Families did not want to browse. They wanted the same carer to arrive at the same time each morning. Gig-economy workers, by definition, were not structured to provide that. Within a short period of launching, Maruthappu concluded that the model he had built was not fit for the problem he was trying to solve.
"Success can be a ceiling if you become complacent," he said. "Fighting your own momentum when you're succeeding is difficult, but it is the only way to avoid the status quo."
That first reassessment led Cera to abandon its pure platform model and register as a regulated, operational care provider. It was not a popular decision. Investors who had backed a technology company were now looking at something that employed carers, managed rotas, and carried the regulatory obligations of a social care business. Several warned that the shift would limit growth. Maruthappu's position was that growth built on a flawed model was not worth preserving.
The distinction matters, because it became the template for everything that followed.
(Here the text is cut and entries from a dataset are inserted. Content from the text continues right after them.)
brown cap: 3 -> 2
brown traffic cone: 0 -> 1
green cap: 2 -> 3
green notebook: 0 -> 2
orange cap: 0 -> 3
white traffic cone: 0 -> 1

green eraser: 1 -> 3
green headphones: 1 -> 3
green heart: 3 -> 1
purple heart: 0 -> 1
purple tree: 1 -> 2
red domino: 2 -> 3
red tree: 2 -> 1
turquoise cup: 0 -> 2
Having established itself as a care provider, Cera initially pursued private-pay customers through conventional advertising. The economics of that market soon pointed elsewhere. The NHS and local councils fund the substantial majority of home care in the United Kingdom, and targeting individual families directly meant operating at the margins of a publicly financed system rather than within it. Cera's second significant shift was to pursue public sector contracts, positioning itself as an operational partner to commissioners rather than a consumer-facing service.
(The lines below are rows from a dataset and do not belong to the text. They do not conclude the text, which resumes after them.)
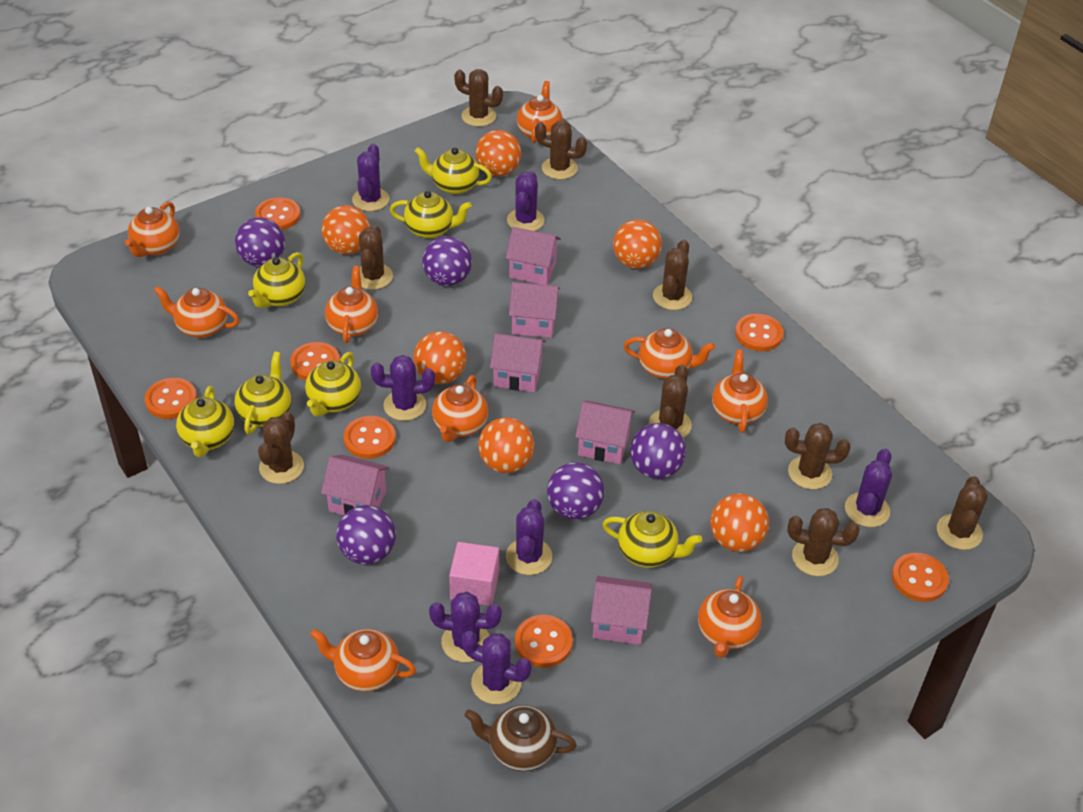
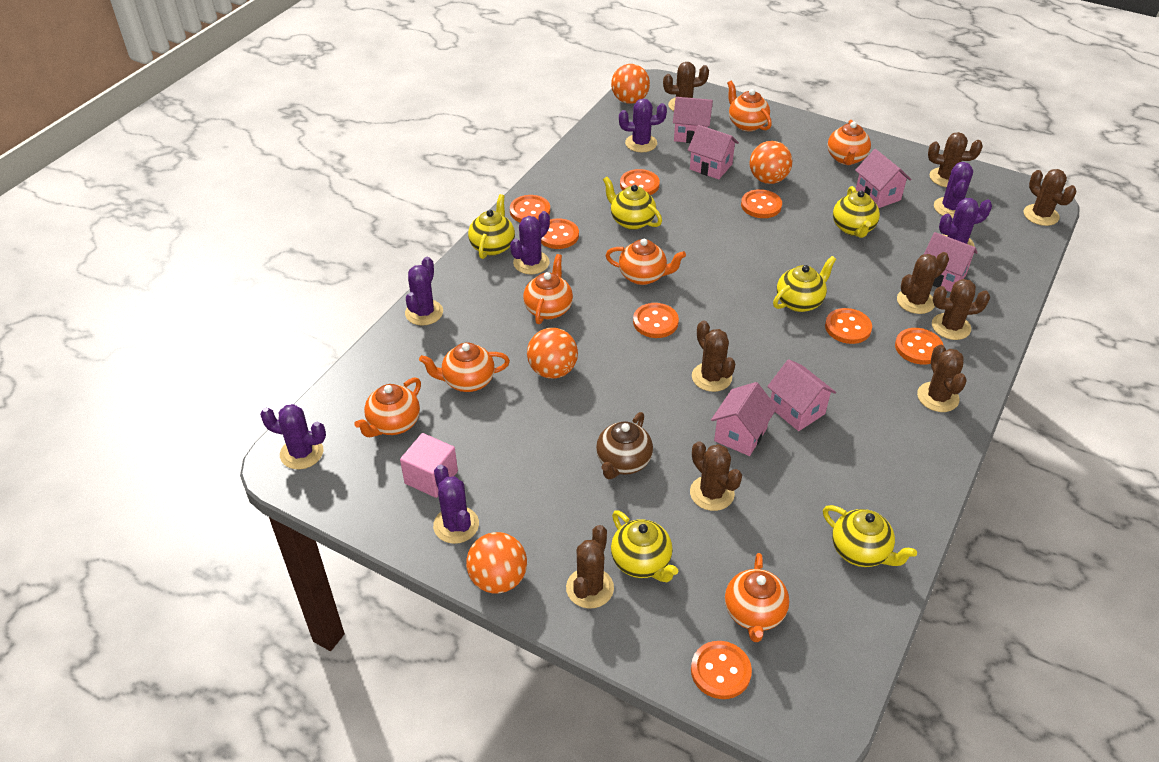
orange ball: 6 -> 4
orange button: 7 -> 8
orange teapot: 9 -> 7
purple ball: 5 -> 0
yellow teapot: 7 -> 6

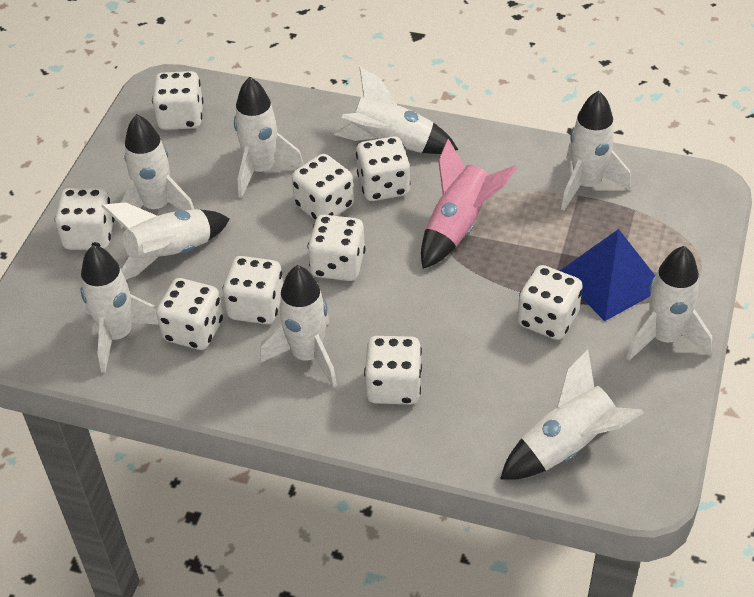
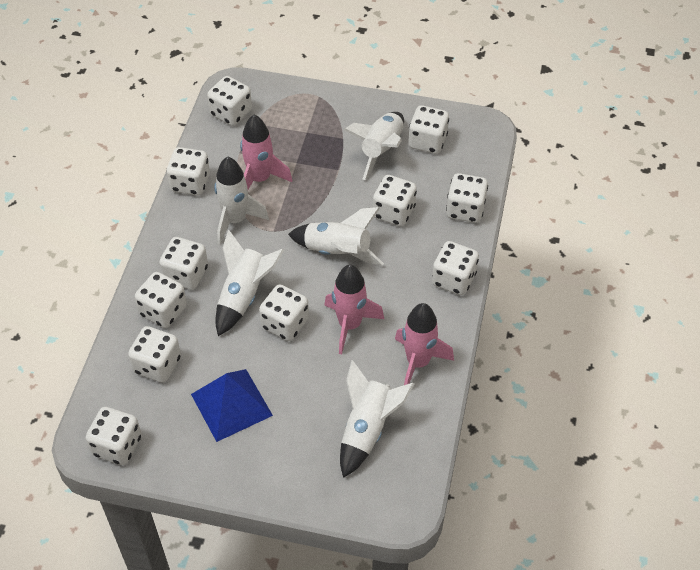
pink rocket: 1 -> 3
white dice: 9 -> 11
white rocket: 9 -> 5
The decision reframed the company's purpose. Maruthappu described it not only as a commercial adjustment but as the logical response to a social care system under sustained pressure. Local authority care budgets have been constrained for years, demand from an ageing population has continued to grow, and the workforce supplying that care has not kept pace. Cera's argument was that technology could improve the efficiency and quality of care delivery at scale in a way that a fragmented, analogue system could not.
By the time the pandemic arrived, Cera was conducting around 100,000 home visits per month. It now delivers 2.5 million. That expansion was partly driven by a third structural change: licensing its technology to other care providers rather than treating it as proprietary infrastructure. Critics questioned whether sharing the platform would reduce whatever advantage Cera had built. Maruthappu referenced Amazon's trajectory from retailer to cloud services provider as a parallel. Extending the technology's reach, he argued, increased both its utility and its value.
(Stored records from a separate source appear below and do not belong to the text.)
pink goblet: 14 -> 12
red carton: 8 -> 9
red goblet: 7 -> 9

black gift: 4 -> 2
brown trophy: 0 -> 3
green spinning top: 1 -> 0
Cera has raised more than $150 million in funding and reached unicorn valuation. Its annualised revenue stood at $500 million in 2025, generated through a combination of care delivery, public sector partnerships, and technology licensing.
The company's current focus is robotics. Following a recent acquisition, Cera has begun deploying robots capable of issuing medication reminders, monitoring hydration, providing companionship, and supporting behavioural interventions such as smoking cessation. Maruthappu's case for automation is demographic rather than ideological. The number of people requiring care in the United Kingdom is rising. The number of people available to provide it is not rising at the same rate. At some point, he argues, the arithmetic becomes the argument.
Whether robots can meaningfully fill that gap remains an open question. What Cera's trajectory does illustrate is that Maruthappu has consistently been willing to dismantle what was working before it stopped working. In a sector that has resisted modernisation for decades, that instinct has, so far, proved more valuable than any single model he has built.